Un plan de desguace que marcha a paso de tortuga

El Consorcio anunció el retiro de buques inactivos en noviembre del 2017 con la idea de recuperar 110 metros lineales sobre el muelle 2. En marzo pasado dijeron que arrancarían en julio. Pero todavía no colocaron el cabrestante en el varadero de la Base Naval.

domingo 11 de agosto, 2019

Por Roberto Garrone

Uno de los problemas principales del puerto marplatense es la falta de espacio en los muelles interiores. De los 270 buques que tiene el Consorcio identificados como asiento, es decir como base de operaciones la terminal marítima local, más de 50 hace, al menos, un año que no salen a pescar.

Muchos de ese listado llevan más de mil días ocupando áreas vitales para la operatoria portuaria y contradiciendo el sentido de todo puerto donde lo normal sería que los barcos entren carguen/descarguen y salgan a la mar. Acá lo cada vez más habitual es que los buques amarren y no salgan más.

Por falta de inversiones para renovar certificados exigidos por Prefectura para salir a navegar, o por transferencia del permiso de pesca a otra embarcación o reparaciones que largamente exceden la justificación de la inactividad comercial, los muelles se ocupan de barcos improductivos.

El Consorcio y el Estado Nacional con una grúa especial de Prefectura habían terminado de remover y limpiar el espejo interior de cascos hundidos en el 2009 cuando se retiraron casi una treintena de buques.

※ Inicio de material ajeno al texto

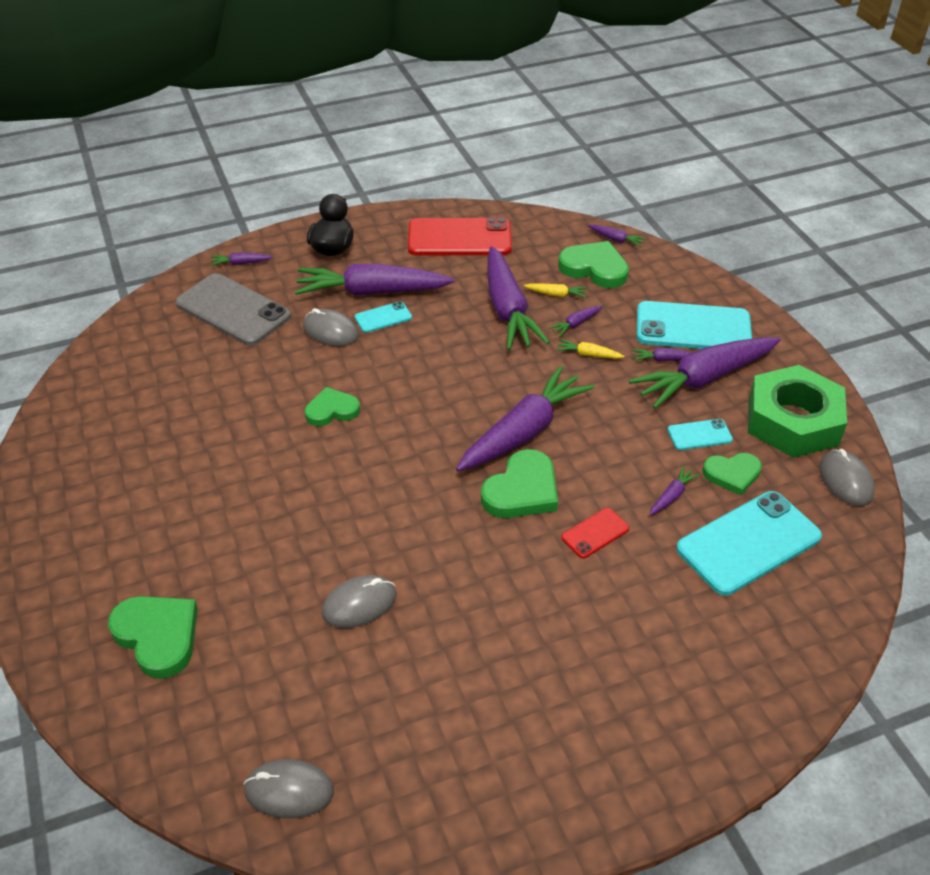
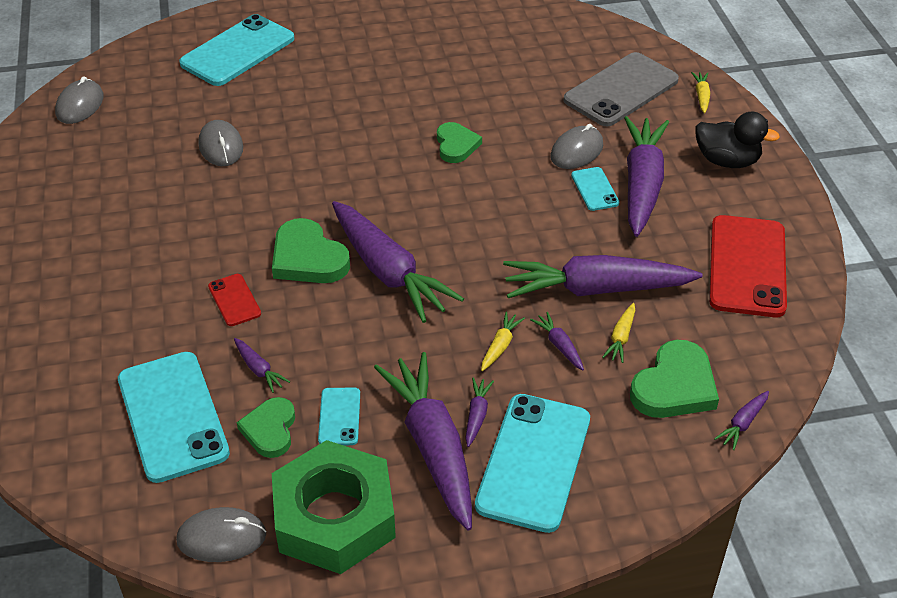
camera: 100 degrees right, 0 degrees up
(158, 636) = (237, 51): green heart -> turquoise phone
(241, 263) = (701, 96): purple carrot -> yellow carrot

Una década después el escenario vuelve a repetirse. Las autoridades anunciaron un plan de desguace en noviembre del 2017 que se financiaría con fondos de los propios armadores cuyos barcos serían extraídos.

El área donde comenzaría el trabajo de extracción es el muelle 2, sobre las secciones 4ta y 5ta donde el objetivo anunciado era recuperar 110 metros lineales de muelle. Al día de hoy todavía no se ha extraído un solo barco ni recuperado un solo metro de muelle.

Ahí están todavía acumulando óxido el “María Luisa I”, “San Pablo”, “Wiron IV”, “Mellino II”, “Chiarpesca 58”, “Mister Big”, “Chiarpesca 57” y “Coral Azúl”, ya listos para convertirse en chatarra naval con la intervención de los equipos de Lusejo, la empresa que se hará cargo de las tareas.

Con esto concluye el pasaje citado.